Il giocattolo è stato modificato a piccole dosi dal 1992 a oggi. E’ questo che si intende quando si parla di “trasformazione” piuttosto che di revisione della Costituzione. Chiediamoci se la normativa sul bail-in ha avuto o no effetti sull’articolo 47 della Costituzione che prevede la tutela del risparmio e quindi del piccolo risparmiatore. Oggi l’articolo 47 è come se non ci fosse. E questa eclissi non è dovuta ad una revisione costituzionale, quanto ad una trasformazione tacita della Costituzione, un altro pezzo della quale è stato messo in soffitta senza troppe proteste e senza alcun atto formale.
E’ la vecchia tecnica della rana bollita. Possiamo difenderci?

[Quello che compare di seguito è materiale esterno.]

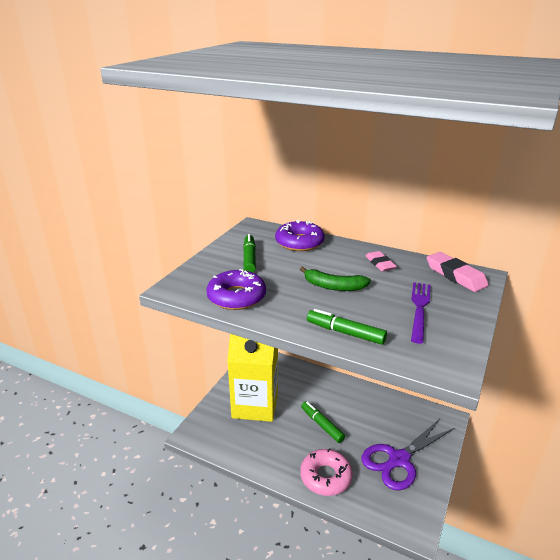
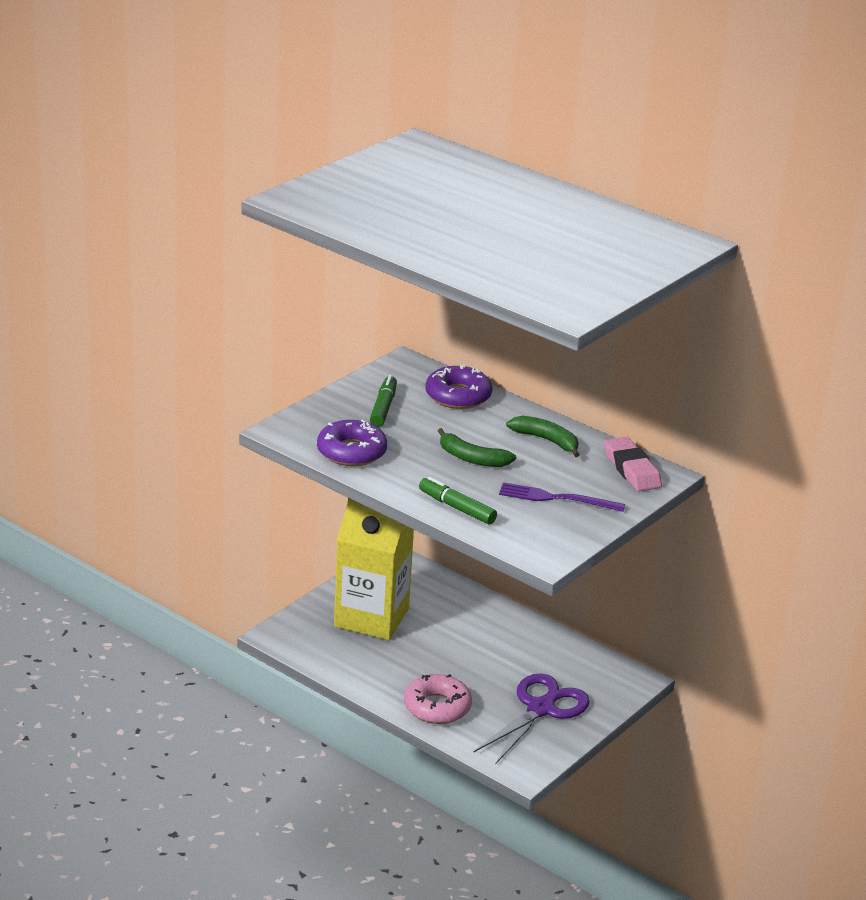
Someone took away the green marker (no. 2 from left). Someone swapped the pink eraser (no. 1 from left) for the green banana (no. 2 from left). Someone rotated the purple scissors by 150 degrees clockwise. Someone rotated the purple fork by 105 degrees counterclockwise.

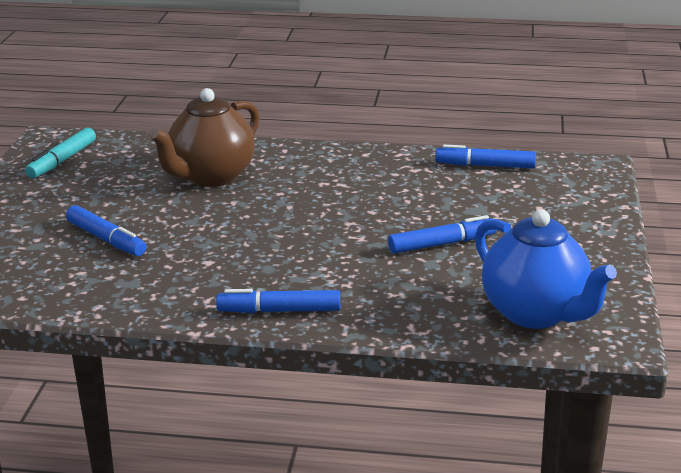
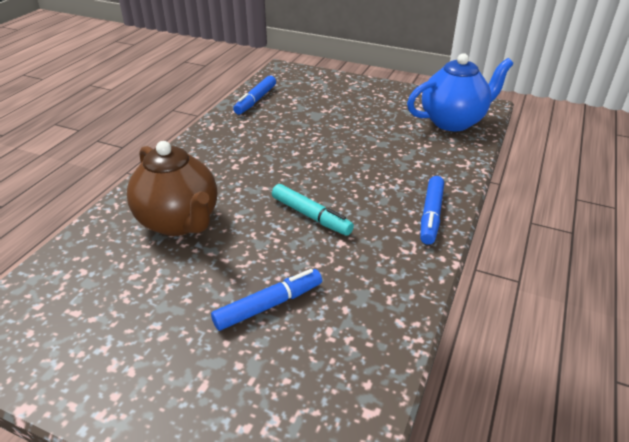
Someone took away the blue marker (no. 3 from left). Someone carried the turquoise marker.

E’ il problema dei contro-limiti che dovrebbero essere attivati dalla giurisprudenza costituzionale a fronte di atti normativi dell’Unione o di atti di diritto internazionale che vadano ad incidere i principi normativi che caratterizzano il nostro ordinamento costituzionale. Persino un osservatore attento ed equilibrato di queste dinamiche, come è Massimo Luciani, ha iniziato a porsi il problema del possibile utilizzo della dottrina dei contro-limiti da parte del Parlamento.
Che cosa possiamo fare?
Non molto nel contesto offerto da questa classe politica, che sembra preoccuparsi solo di tamponare la situazione, calciando in avanti il barattolo. E che sembra incapace di costruire una strategia di lungo respiro in cui collocare queste dinamiche. Il punto è che senza una strategia d’insieme si finisce sempre per subire le decisioni altrui, come è stato il caso della normativa sul bail-in. Ed il bello è che il trattato Mes non fa nemmeno parte del diritto dell’Unione, ma è un semplice trattato internazionale.
Un normalissimo trattato internazionale!
Se è per quello nemmeno il Fiscal compact fa parte del diritto comunitario. Era — ed è — solo un trattato internazionale stipulato tra gli Stati aderenti all’area euro. E pensi all’effetto che un trattato ha potuto avere sulle politiche economiche di questi ultimi anni.